- WHAT THIS TASK INVOLVES -
In the data below, find the line containing "line: (475, 268)", then set down that line and every later line up to and including the line containing "text: (665, 650) -> (784, 634), moved", exactly.

- SOURCE DATA -
>>>

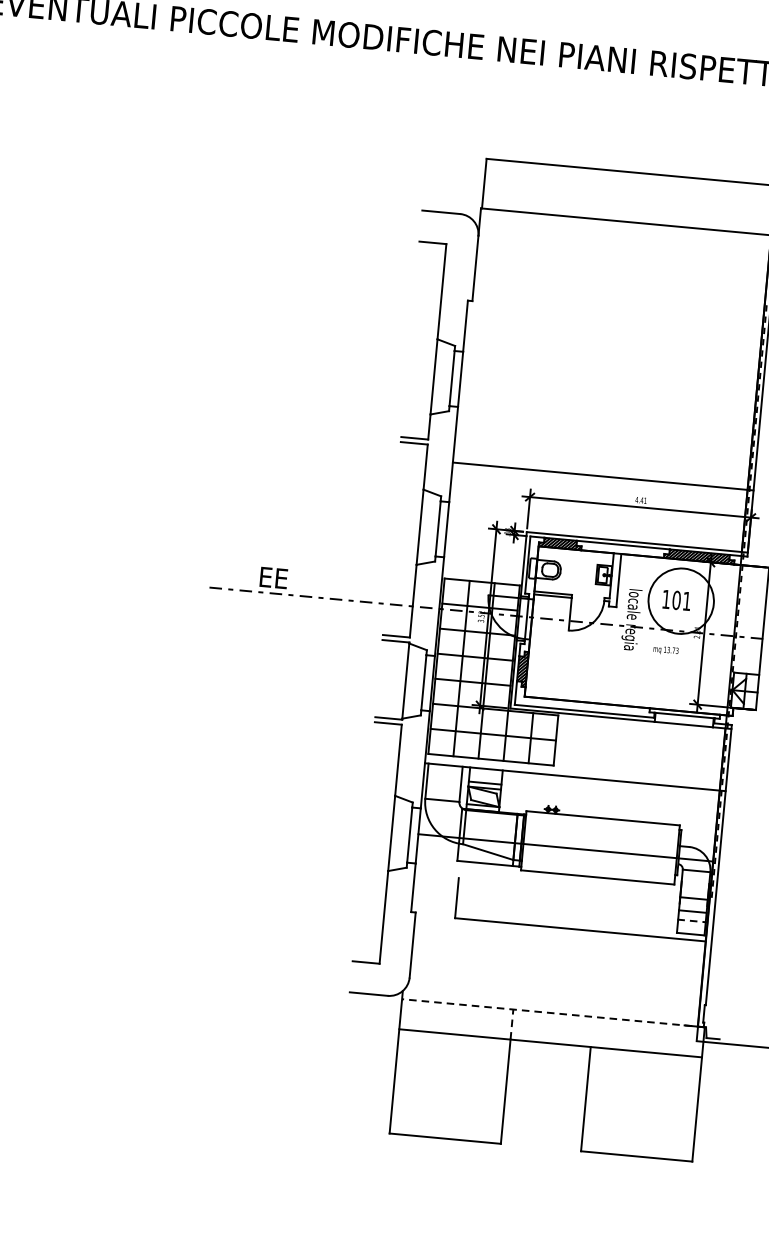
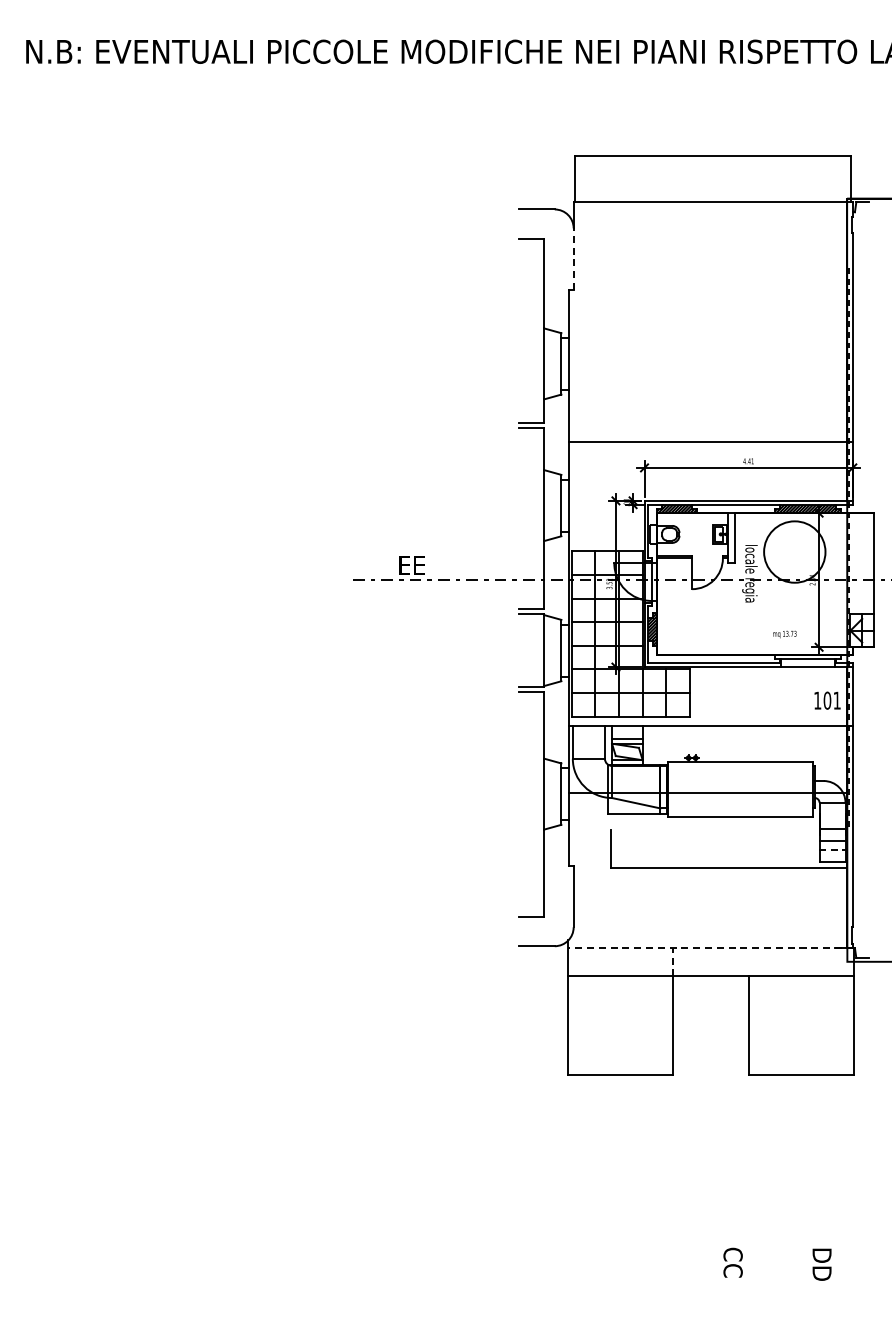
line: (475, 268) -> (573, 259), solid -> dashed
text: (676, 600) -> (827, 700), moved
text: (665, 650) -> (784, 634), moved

<<<
>>>

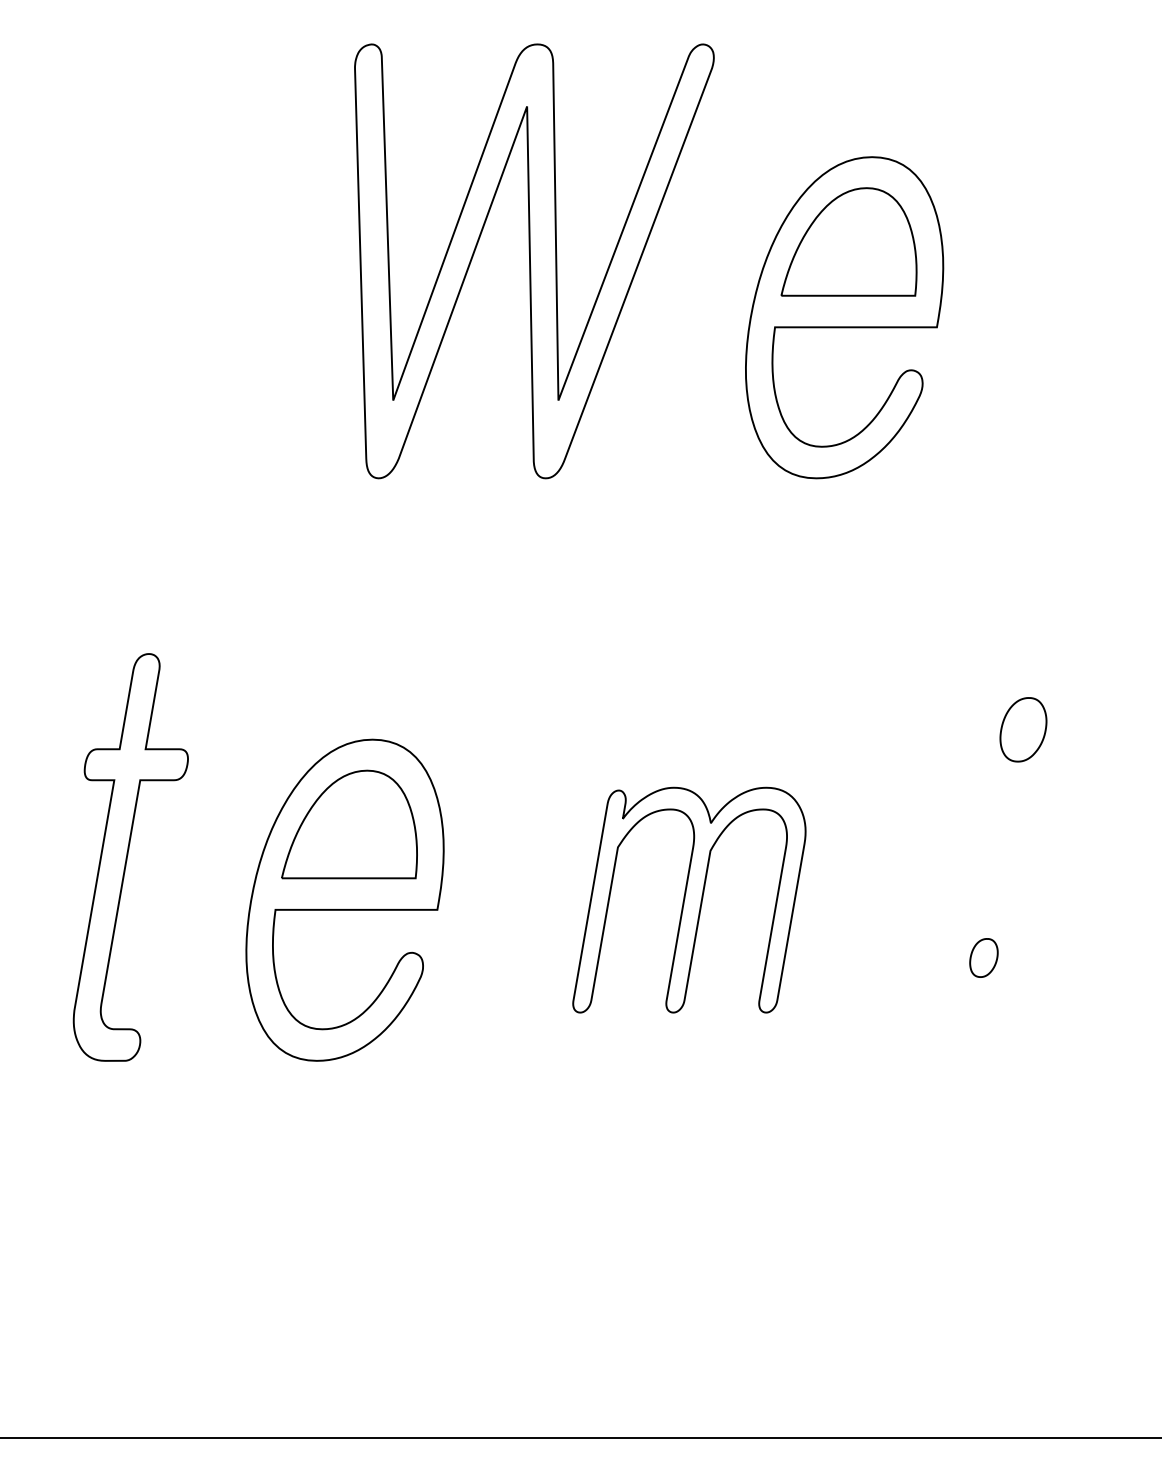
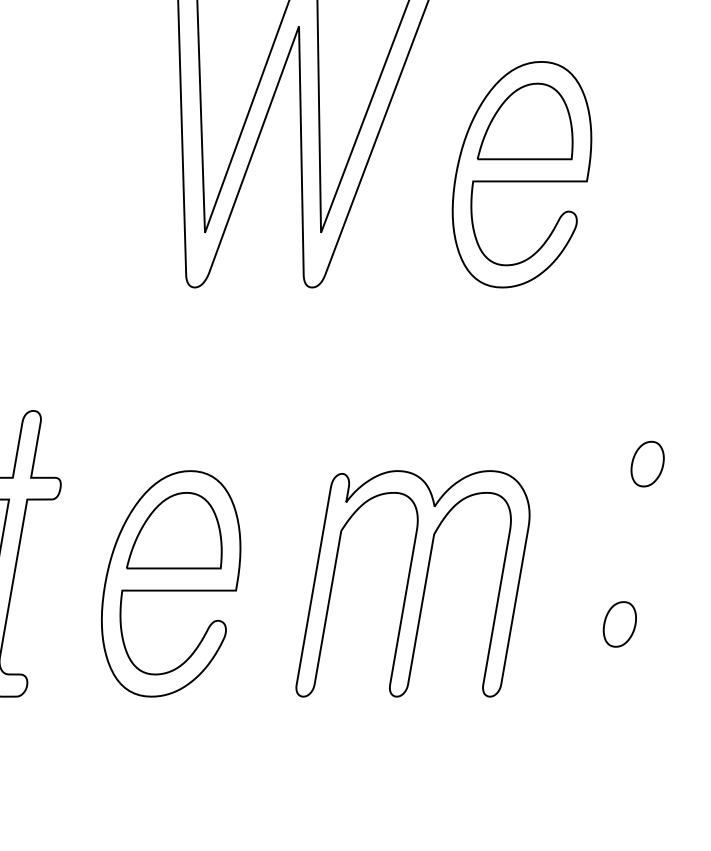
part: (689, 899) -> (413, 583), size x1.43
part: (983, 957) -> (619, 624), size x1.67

<<<

- PROBLEM SOLUTION -
line: (475, 268) -> (573, 259), solid -> dashed
text: (676, 600) -> (827, 700), moved
text: (665, 650) -> (784, 634), moved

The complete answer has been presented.